Jon Ralston on why it doesn’t pay to trust the city government when it comes to the Bill Walters scandal
Sunday, Feb. 19, 2006 | 12:33 p.m.
There is only one reason not to believe Las Vegas officials when they boast of their openness and insist they have nothing to hide. History.
This government is bereft of a sense of irony, as officials become more vocal about having transparency on Stewart Avenue as it becomes more obvious they are concealing something, whether it is incriminating evidence or raging incompetence.
The latest developments in the state probe of the city's dealings with developer Bill Walters include allegations that the city is about as open as Dick Cheney's office and insinuations that the investigators have uncovered more questionable transactions involving Walters. Those came in letters released by the city - as usual only after pressure - from the San Francisco-based firm hired by the state to conduct the probe that indicate City Hall has been unresponsive and uncooperative.
So I say to our Bay Area visitors: Welcome to our world, where if the city folks say it is white, start looking for black.
Unlike any entity I have watched in 20 years, this iteration of city government is the most closed, the most likely to dissemble.

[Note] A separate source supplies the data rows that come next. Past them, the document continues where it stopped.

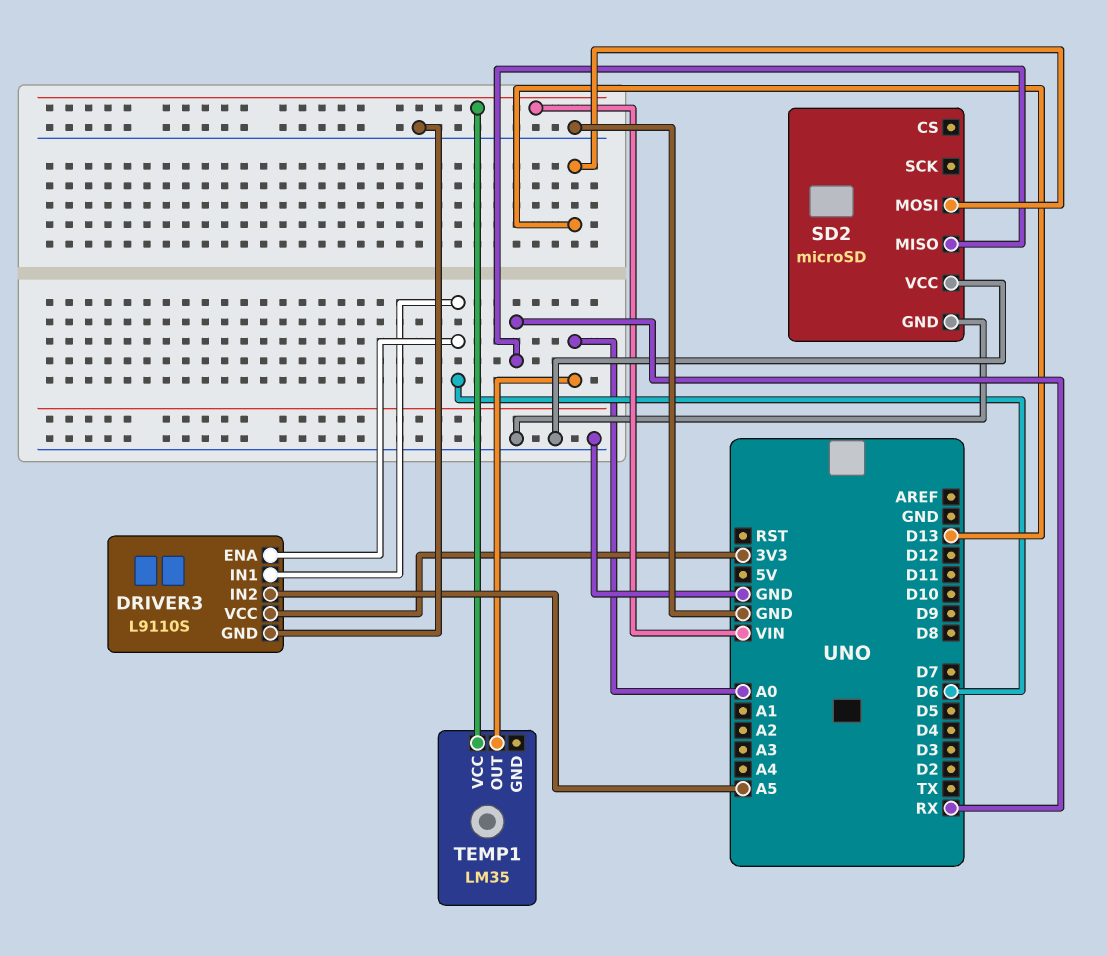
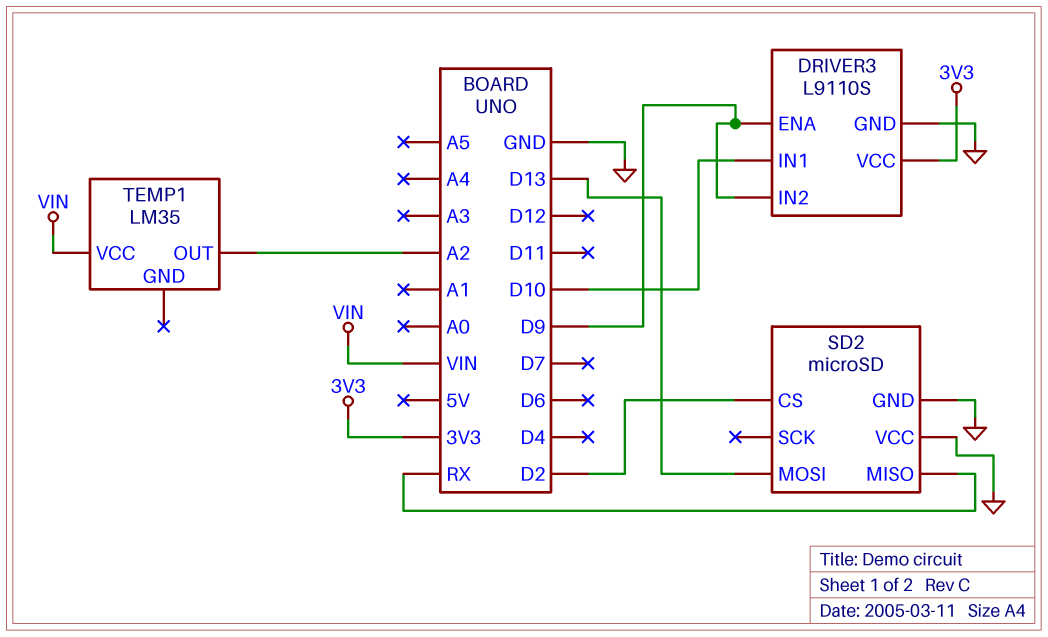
DRIVER3 pin ENA: D6 -> D9
DRIVER3 pin IN1: D6 -> D10
DRIVER3 pin IN2: A5 -> D9
SD2 pin CS: none -> D2
TEMP1 pin OUT: A0 -> A2

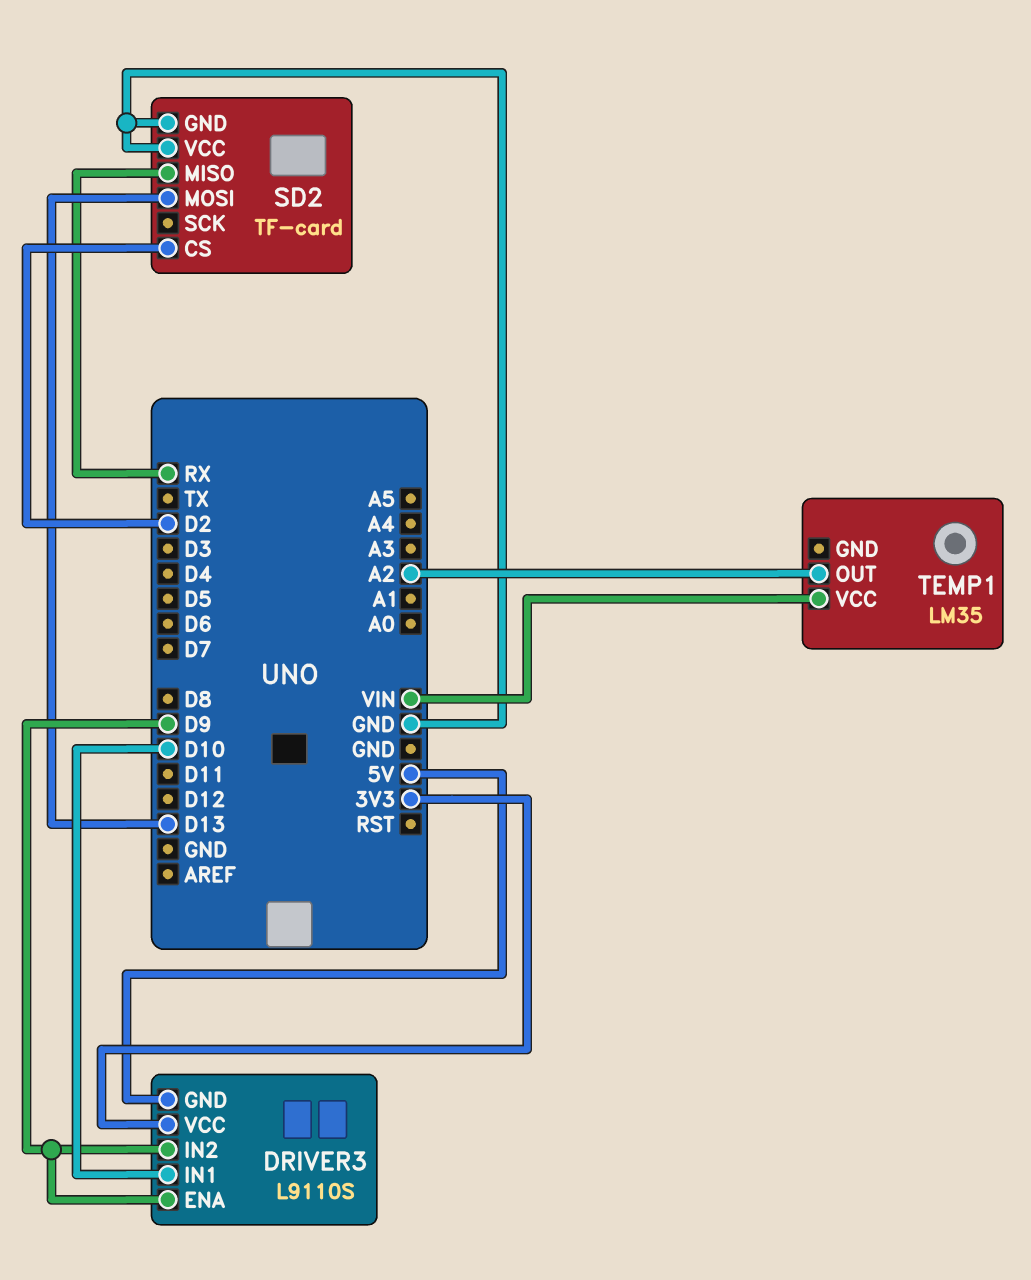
DRIVER3 pin GND: GND -> 5V
SD2: microSD -> TF-card

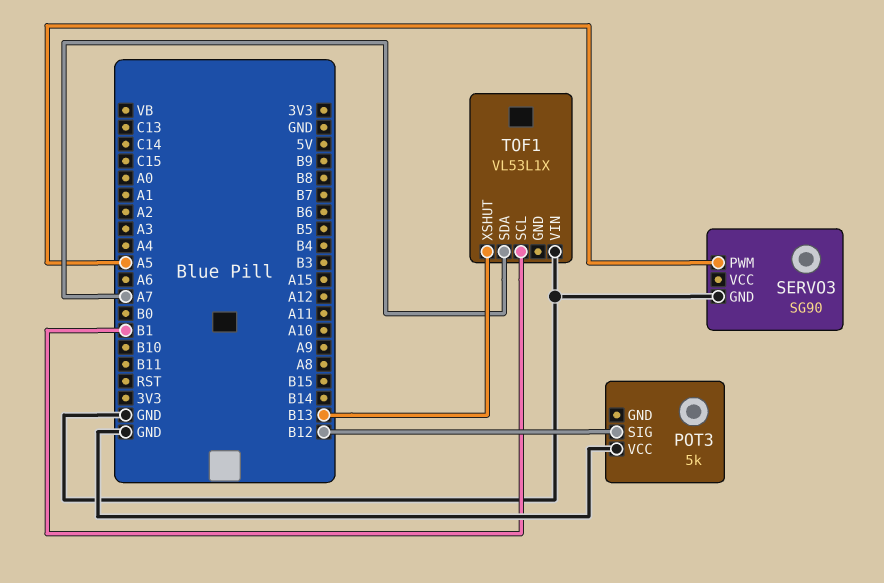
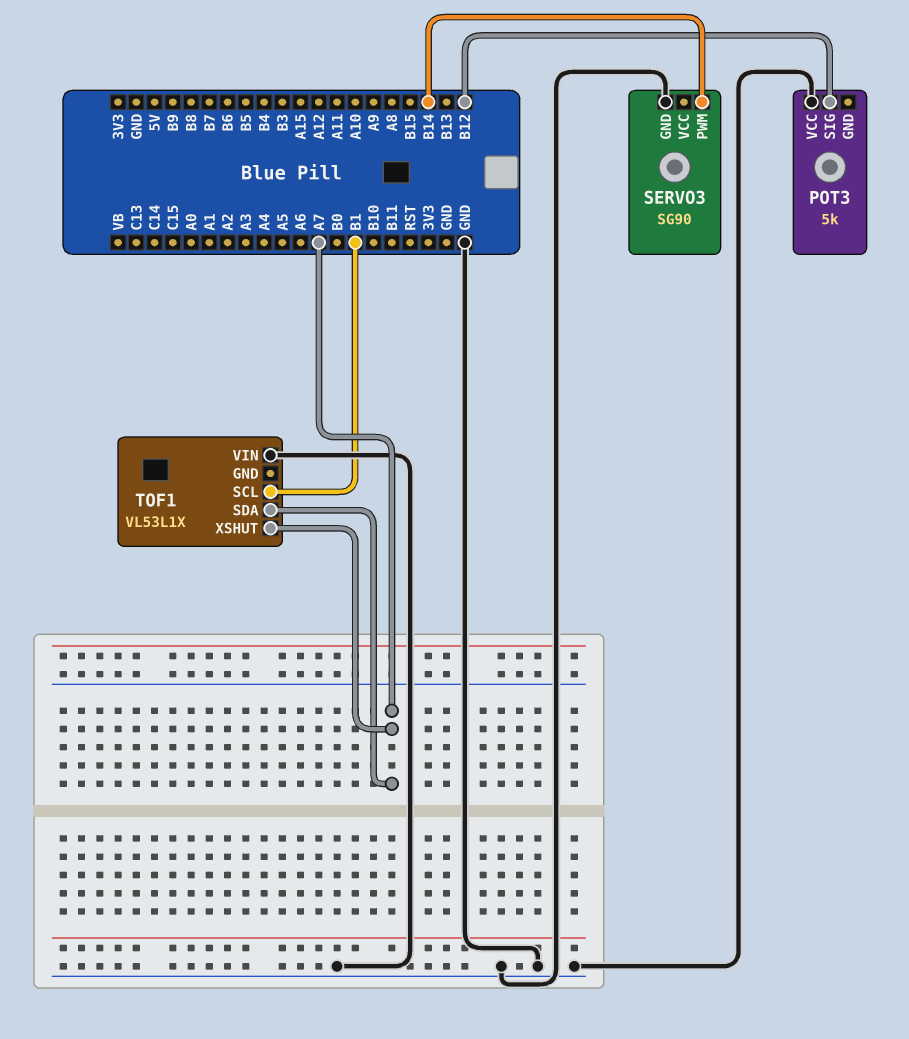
SERVO3 pin PWM: A5 -> B14
TOF1 pin XSHUT: B13 -> A7

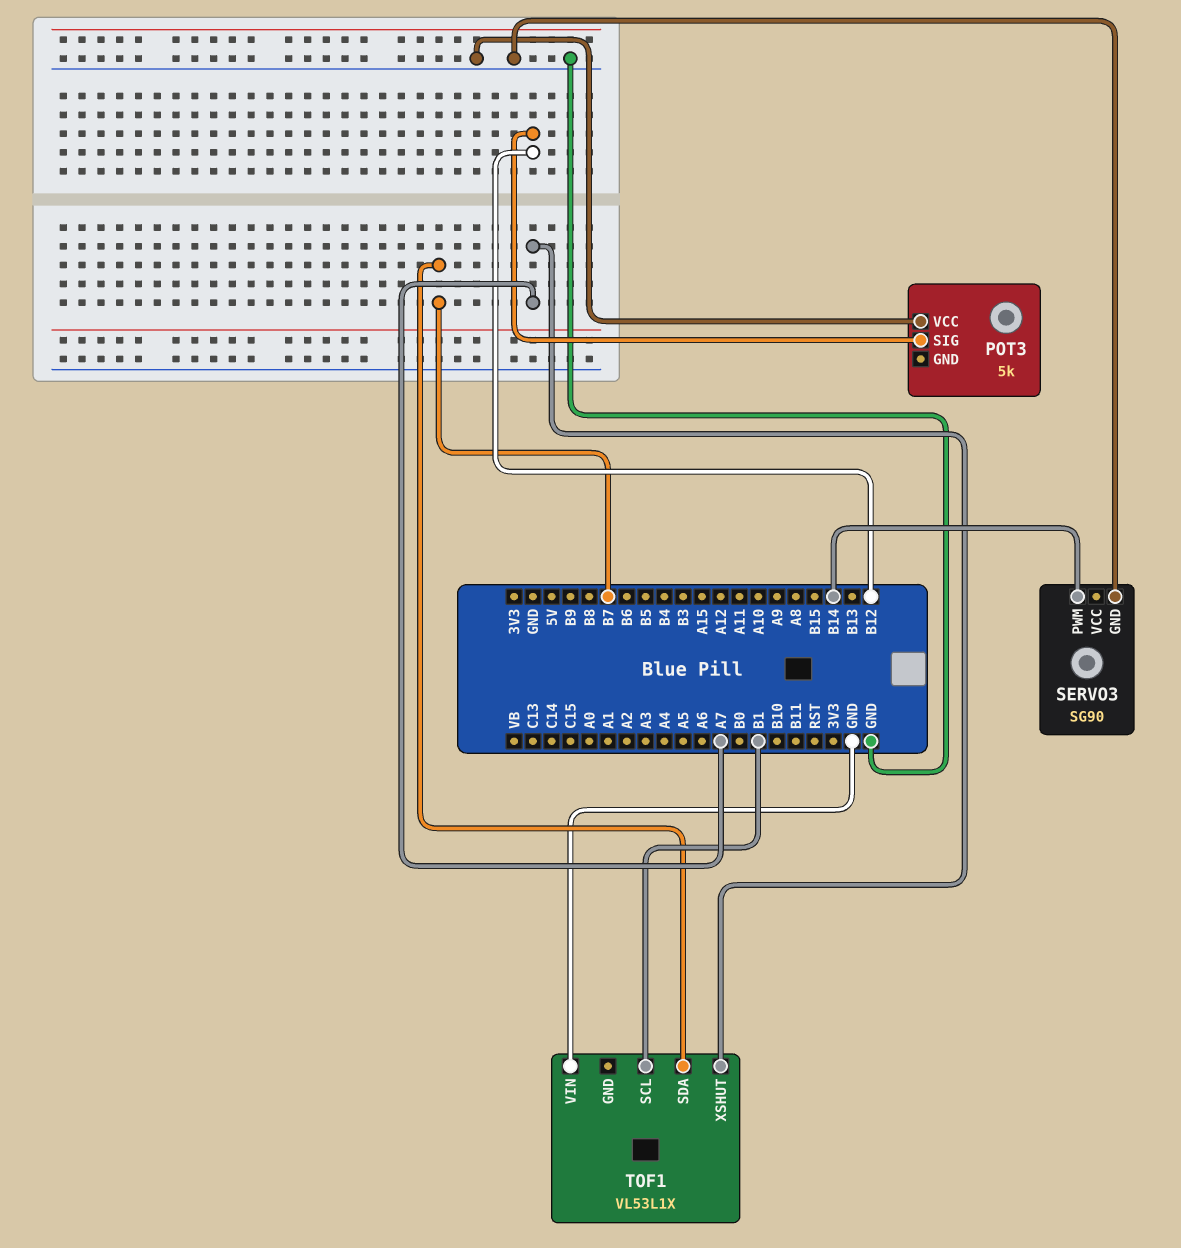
TOF1 pin SDA: A7 -> B7

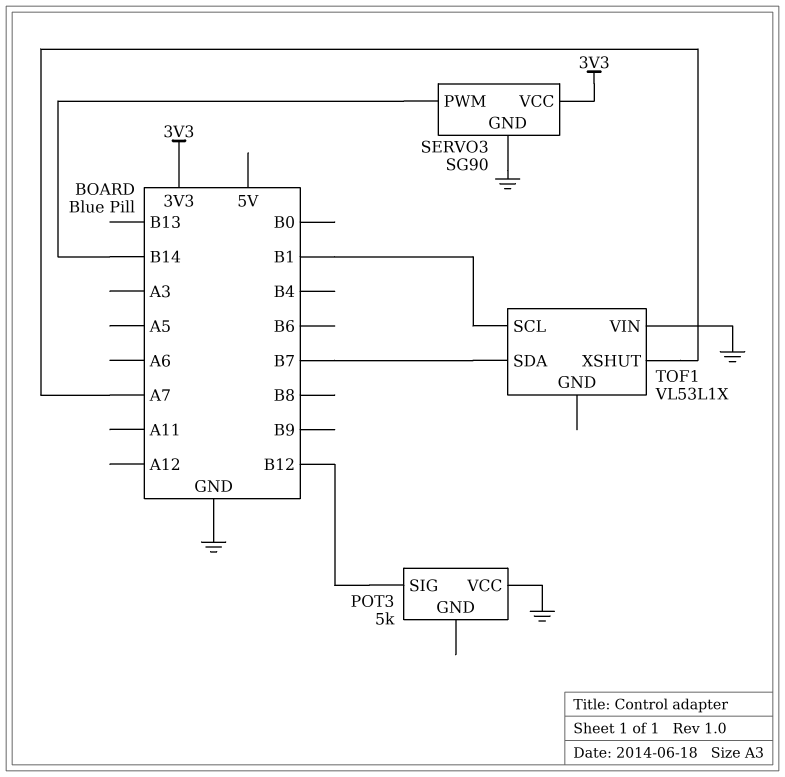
SERVO3 pin VCC: none -> 3V3

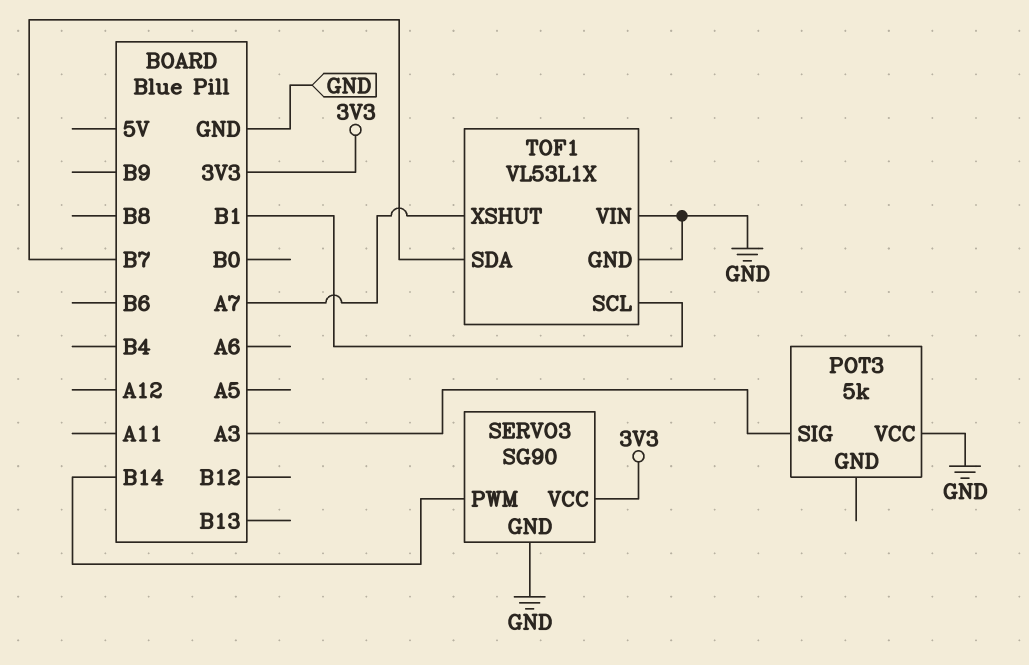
POT3 pin SIG: B12 -> A3
TOF1 pin GND: none -> GND

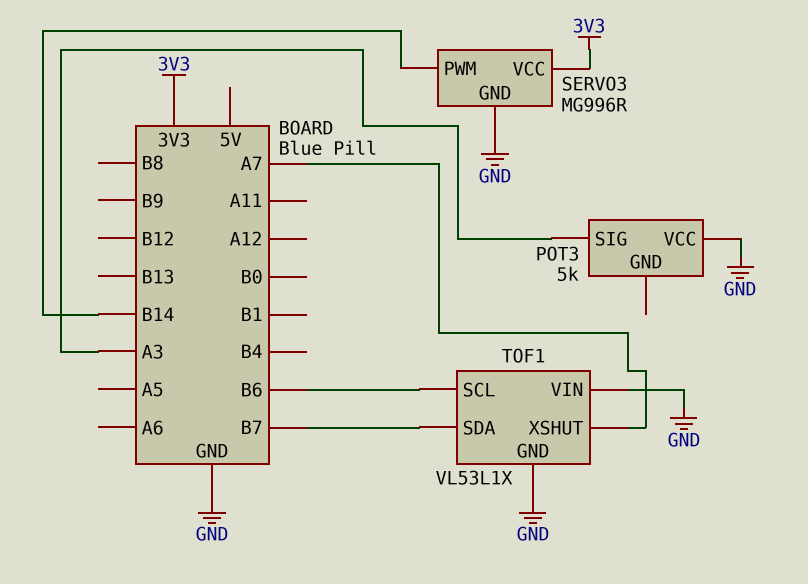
SERVO3: SG90 -> MG996R
TOF1 pin SCL: B1 -> B6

And it is enabled by a city attorney's office that functions as a black hole, a maw where requests for information and documents go in but they don't come out - unless wrenched out through public pressure.
It must just be a coincidence that all of the withheld documents the firm complained about in a Feb. 13 letter to Mayor Oscar Goodman were released ... on Feb. 13. Yes, this is a council of coincidences.
It must also have been a coincidence that a Metro report that alleged criminal activity and millions in taxpayer losses was completed before a November vote to give Walters a deal to lift a deed restriction - and yet not released until a day after Walters got what he wanted.
It must also have been a coincidence that the two people who spoke out about what they said was a rush to give Walters what he wanted - Deputy City Attorney John Redlein and city environmental officer Lori Wohletz - were demoted and left with no principled choice but to resign, respectively.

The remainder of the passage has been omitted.